Regions with significant populations
- United States, Israel, United Kingdom, Belgium, Europe]

Religions
- Hasidic Judaism

= Spinka (Hasidic dynasty) =

Romanian Hasidic dynasty

Spinka is a Hasidic group within Haredi Judaism. The group originated in a town called Szaplonca (Spinka), in Máramaros County, Kingdom of Hungary (which became Săpânţa, Romania).

==Spinka rebbes==
The first Spinka Rebbe was Rabbi Yosef Meir Weiss, author of Imrei Yosef. He was succeeded by his son, Rabbi Yitzchak Isaac Weiss, author of Chakal Yitzchak. The Chakal Yitzchak was murdered by the Nazis in the Holocaust.

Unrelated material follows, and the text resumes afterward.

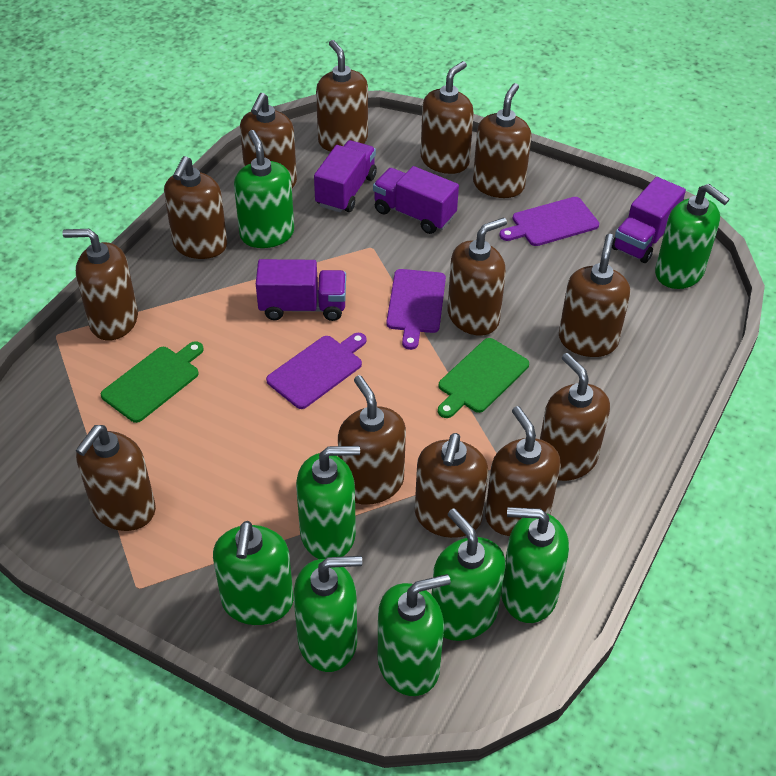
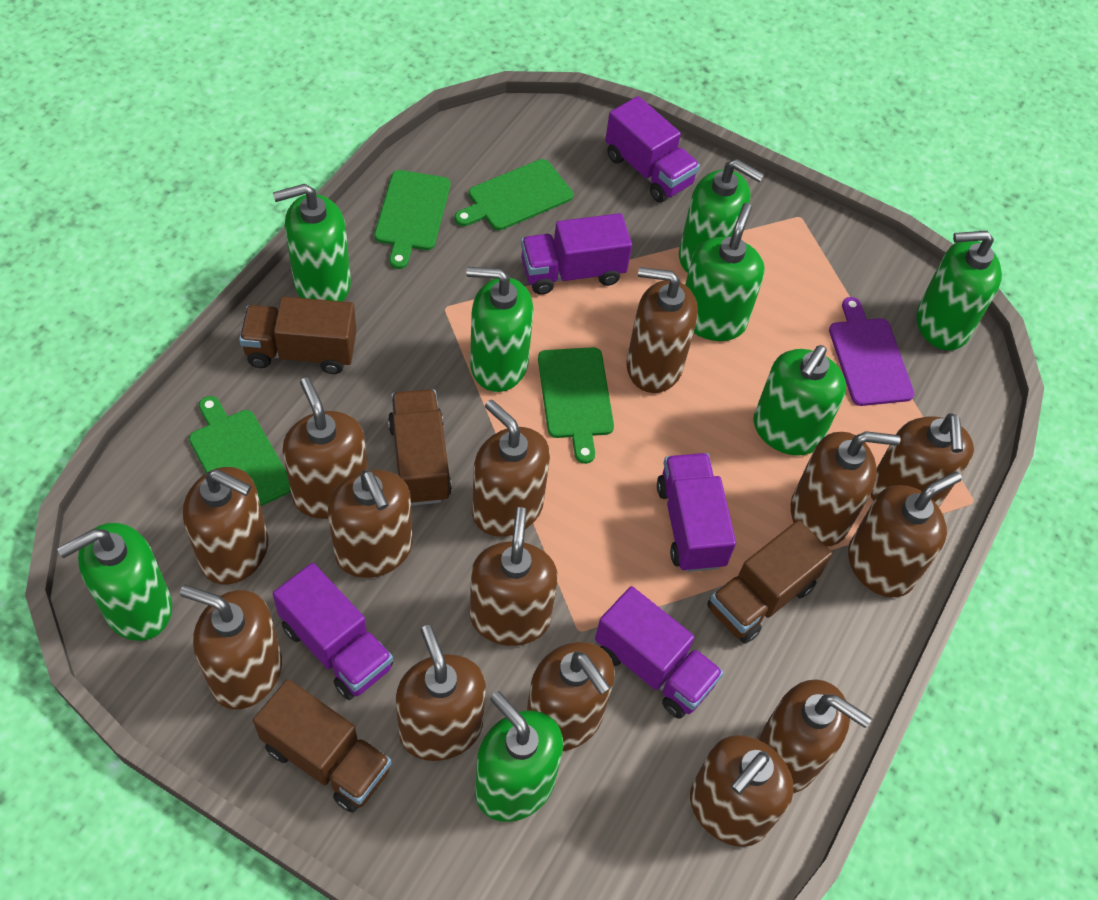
brown soap dispenser: 13 -> 14
brown truck: 0 -> 4
green cutting board: 2 -> 4
purple cutting board: 3 -> 1
purple truck: 4 -> 5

Another son, Naftali Weiss, the Bilker Rebbe, is a prominent subject in the Auschwitz Album of rare photographs taken at the death camp.

After World War II, the group was divided among many Rebbes, descendants of the Imrei Yosef. Spinka Rebbes can be found in Williamsburg, Borough Park, Flatbush, Kiryas Joel, Monsey, N.Y., Bnei Brak, London, Antwerp, throughout Israel, and Europe. All are offshoots of the original dynasty. Several Spinka Rebbes live in the Williamsburg section of Brooklyn alone (Toldos Tzvi, Beis Yitzchak, and Beis Shmuel Tzvi communities), and Israeli branches are found in Jerusalem and Bnei Brak.

Among the surnames of the Spinka Rebbes are Weiss (or Weisz), Kahana, and Horowitz.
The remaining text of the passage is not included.